The Man With No Name, Clint Eastwood’s iconic bounty hunter, pondered the question of why an armed person should not profit from his power. Congress must have been an Eastwood aficionado because they armed your employees with a gun that might prove to be very expensive for your company.

To understand the problem, we have to go back to the common law writ of qui tam.

A person assisting a sovereign in a lawsuit could receive a portion of the penalty. This historic device, embodied in the U.S. False Claims Act and in the Internal Revenue Code, came down to us under American law in the form of the “whistleblower,” a person who brings suit on behalf of the government in exchange for a portion of the recovered damages.

Whistle-blowing under Dodd-Frank

While the Sarbanes-Oxley Act contained protections against discrimination against employee whistleblowers, it took the enactment of Dodd-Frank last July to turn whistle-blowing on publicly traded companies into big business.

The statute (Section 922) provides that a whistleblower who gives “original information” to the SEC that leads to a successful enforcement action with penalties exceeding $1 million “shall” receive a reward or bounty between 10 and 30 percent of the collected sanctions. This provision somewhat tracks the False Claims Act under which the Department of Justice recovered $2.4 billion in 2009 and $24 billion since 1986.

Potential whistleblowers are not limited to, but do include, current or former employees. They can also be contractors, consultants, joint venture partners, sales agents, accountants not conducting an audit, journalists, analysts, professors or others dealing with a company wherein they can gather and provide original information to the government.

Over the last several years, the SEC and the DOJ have stepped up their Foreign Corrupt Practices Act enforcement. The whistle-blowing bounty would be applicable to FCPA violations if called to the attention of the SEC.

Dodd-Frank also enhanced the Sarbanes-Oxley protections for whistleblowers, clarifying that retaliation is barred both by parent companies and affiliates whose financial information is included in consolidated reports.

Additionally, the whistleblower is now permitted to sue a retaliating employer directly in federal court without first exhausting administrative remedies.

Dangerous future of conflicts

The Dow Jones reported last September that the SEC is offering some key protections for informants.

For example, the informants may choose to remain anonymous and cooperate with the SEC through an attorney. They will also have the right to appeal if denied a whistleblower payout and will have the right to a jury trial if they sue an employer for retaliation after assisting the government.

Counsel should expect whistleblower referrals to government agencies to increase. Already, a Google search of “whistleblowers” turns up advertisements for numerous law firms seeking to represent whistleblowers bringing complaints to the SEC under the new statute.

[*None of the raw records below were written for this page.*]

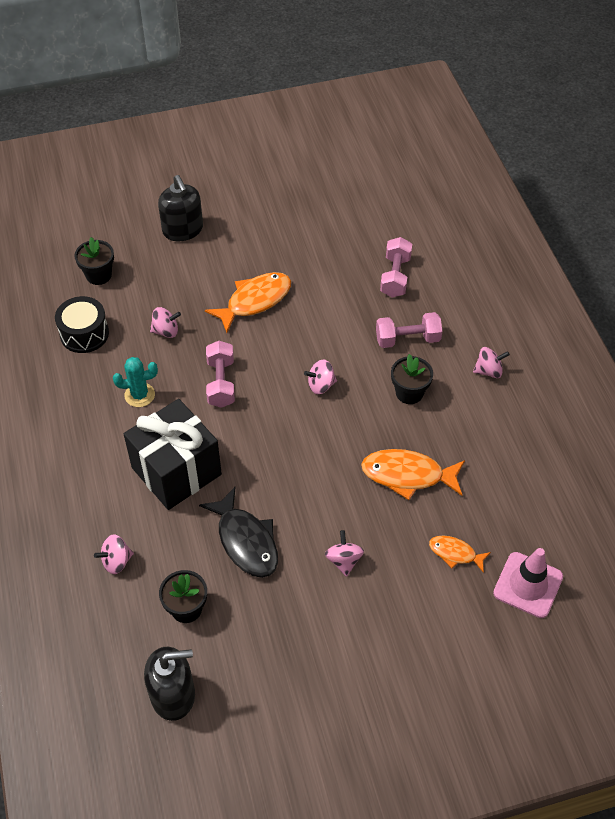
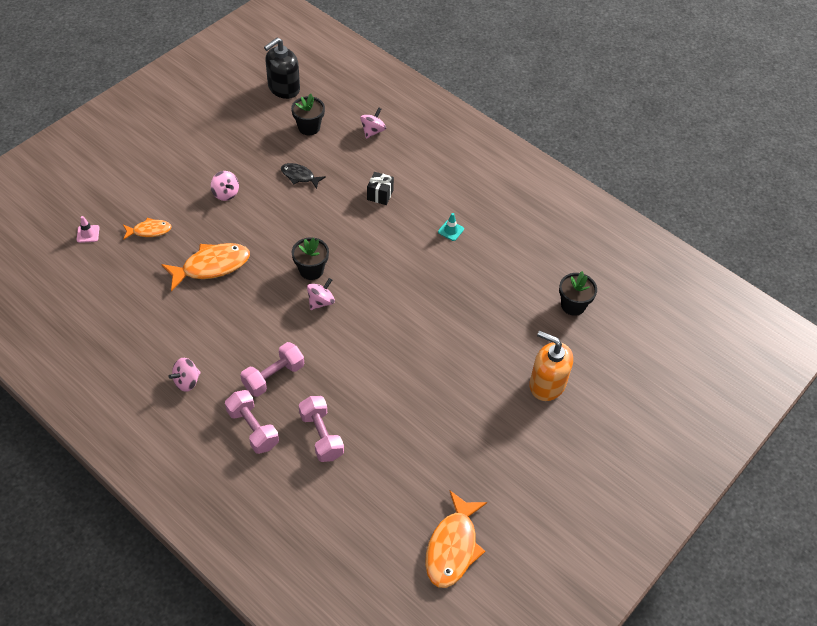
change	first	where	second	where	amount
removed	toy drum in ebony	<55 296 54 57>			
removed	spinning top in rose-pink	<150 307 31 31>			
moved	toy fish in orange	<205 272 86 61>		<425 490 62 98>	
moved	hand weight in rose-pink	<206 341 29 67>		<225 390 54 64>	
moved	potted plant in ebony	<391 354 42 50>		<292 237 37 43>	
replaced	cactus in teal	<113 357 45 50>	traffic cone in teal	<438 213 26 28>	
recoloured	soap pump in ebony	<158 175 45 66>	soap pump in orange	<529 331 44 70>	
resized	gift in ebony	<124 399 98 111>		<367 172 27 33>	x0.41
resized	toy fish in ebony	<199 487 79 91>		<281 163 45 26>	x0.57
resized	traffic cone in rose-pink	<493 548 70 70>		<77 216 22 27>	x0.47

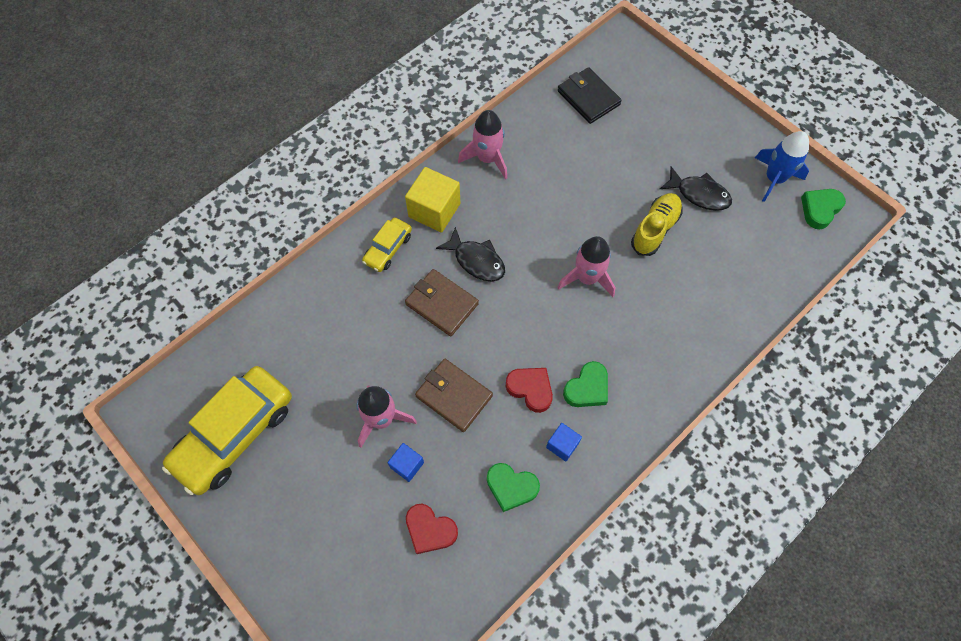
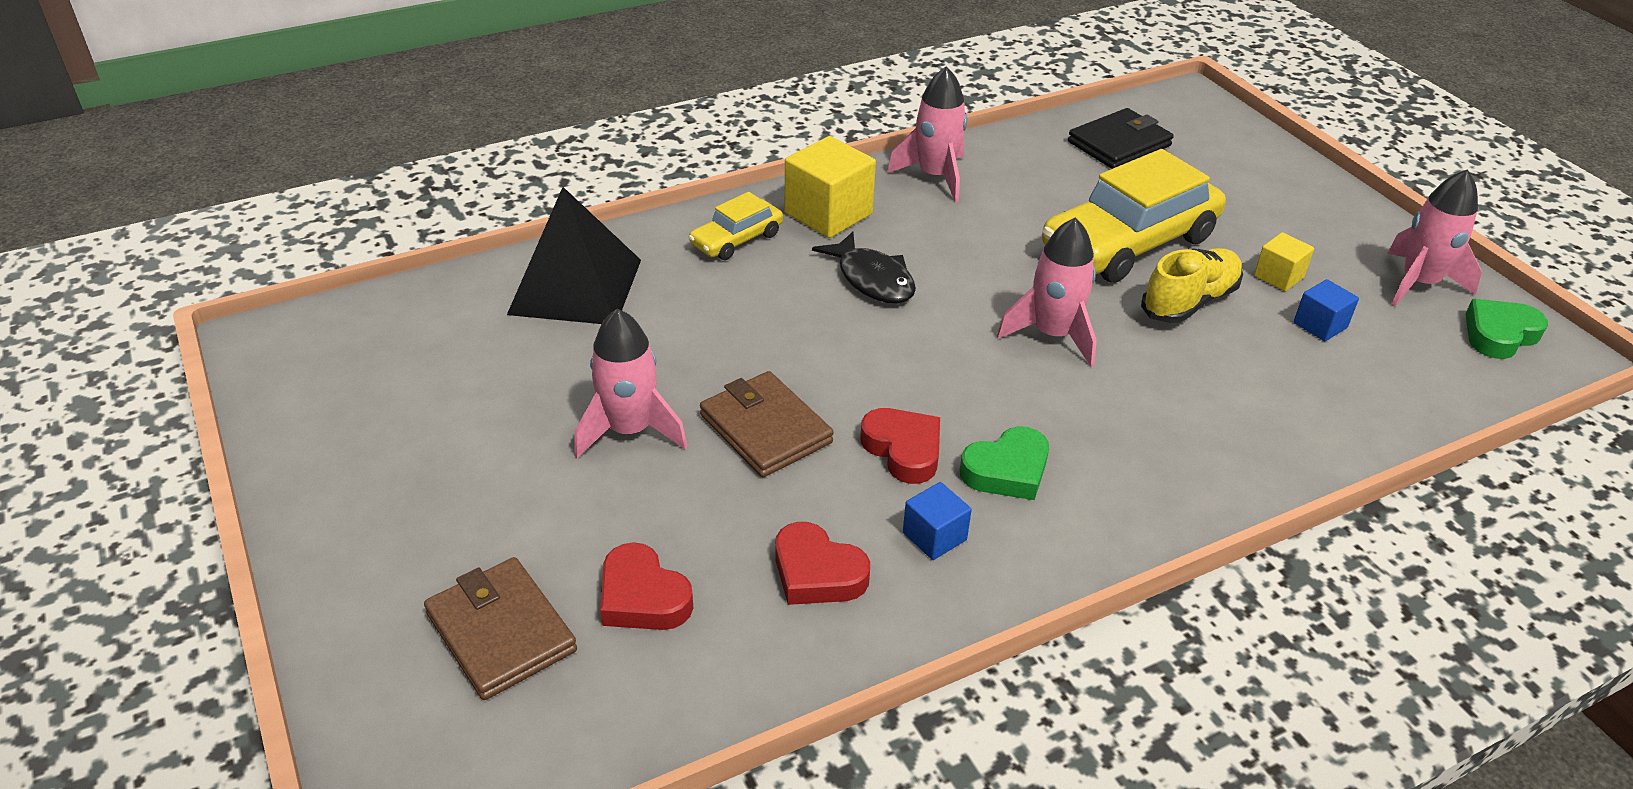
change	first	where	second	where	amount
added			pyramid shape in ebony	<507 187 134 137>	
moved	toy car in yellow	<162 366 130 129>		<1042 149 184 134>	
moved	cube in blue	<388 443 36 39>		<1294 279 65 62>	
moved	wallet in brown	<405 269 74 67>		<424 557 153 143>	
replaced	toy fish in ebony	<660 166 72 45>	cube in yellow	<1254 232 60 60>	
recoloured	heart shape in green	<487 463 53 49>	heart shape in red	<775 522 95 83>	
recoloured	toy rocket in blue	<755 131 54 71>	toy rocket in rose-pink	<1387 169 95 137>	
turned	wallet in ebony	<558 67 64 57>		<1068 108 106 61>	75 degrees clockwise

Whistleblowers themselves can access the SEC complaint form online at www.sec.gov, which allows the submission of tips under categories such as price manipulation, fraudulent or unregistered sale of securities, Ponzi scheme, insider trading, false and misleading SEC reports, failure to file reports, naked short selling, theft of funds or securities, bribery of foreign officials and others.

It is not surprising that industries subject to the False Claims Act and other qui tam statutes historically have experienced more whistle-blowing employees, presumably by reason of the attractiveness of the qui tam bounties. Reportedly, employees account for 46 percent of fraud detection when a qui tam bounty is offered, but just 16.3 percent when it is not available.

The qui tam system creates a fundamental conflict for your employees. Controlling internal documents, such as codes of ethics and specific whistleblower policies, are designed to induce employees with information about possible wrongdoing to report it to corporation officers or board of directors.

Say your employee uncovers evidence of a possible $10 million fraud. The employee can comply with company policy and advise them or go directly to the SEC and shoot for a bounty of a couple million dollars and still keep his job. Even scarier, an employee could allow a problem to grow before reporting it in order to ensure that the $1 million penalty threshold is reached.

Can a company draft a policy for its employees requiring that information about possible wrongdoing must be reported to the appropriate corporate officers in the first instance and not to regulatory agencies such as the SEC? Such a prohibition appears to violate public policy and the clear intent of Dodd-Frank.

Can a standard be crafted that such information must be brought first to the company except in cases where it is credibly believed by the whistleblower that such reporting would cause the wrongdoing to be ignored, or otherwise covered up? Again, it is hard to believe that such a subjective standard would survive challenge in light of the intention of Congress.

It is unclear how the SEC, which encourages issuer self-policing, would react to an employee who sidestepped internal procedures in order to blow the whistle.

By analogy, the SEC’s enforcement manual, which considers the degree to which cooperating individuals notified management, the board or auditors of wrongdoing, you would expect that the SEC would have trouble paying bounty to an employee who ran to whistle blow before following company policy.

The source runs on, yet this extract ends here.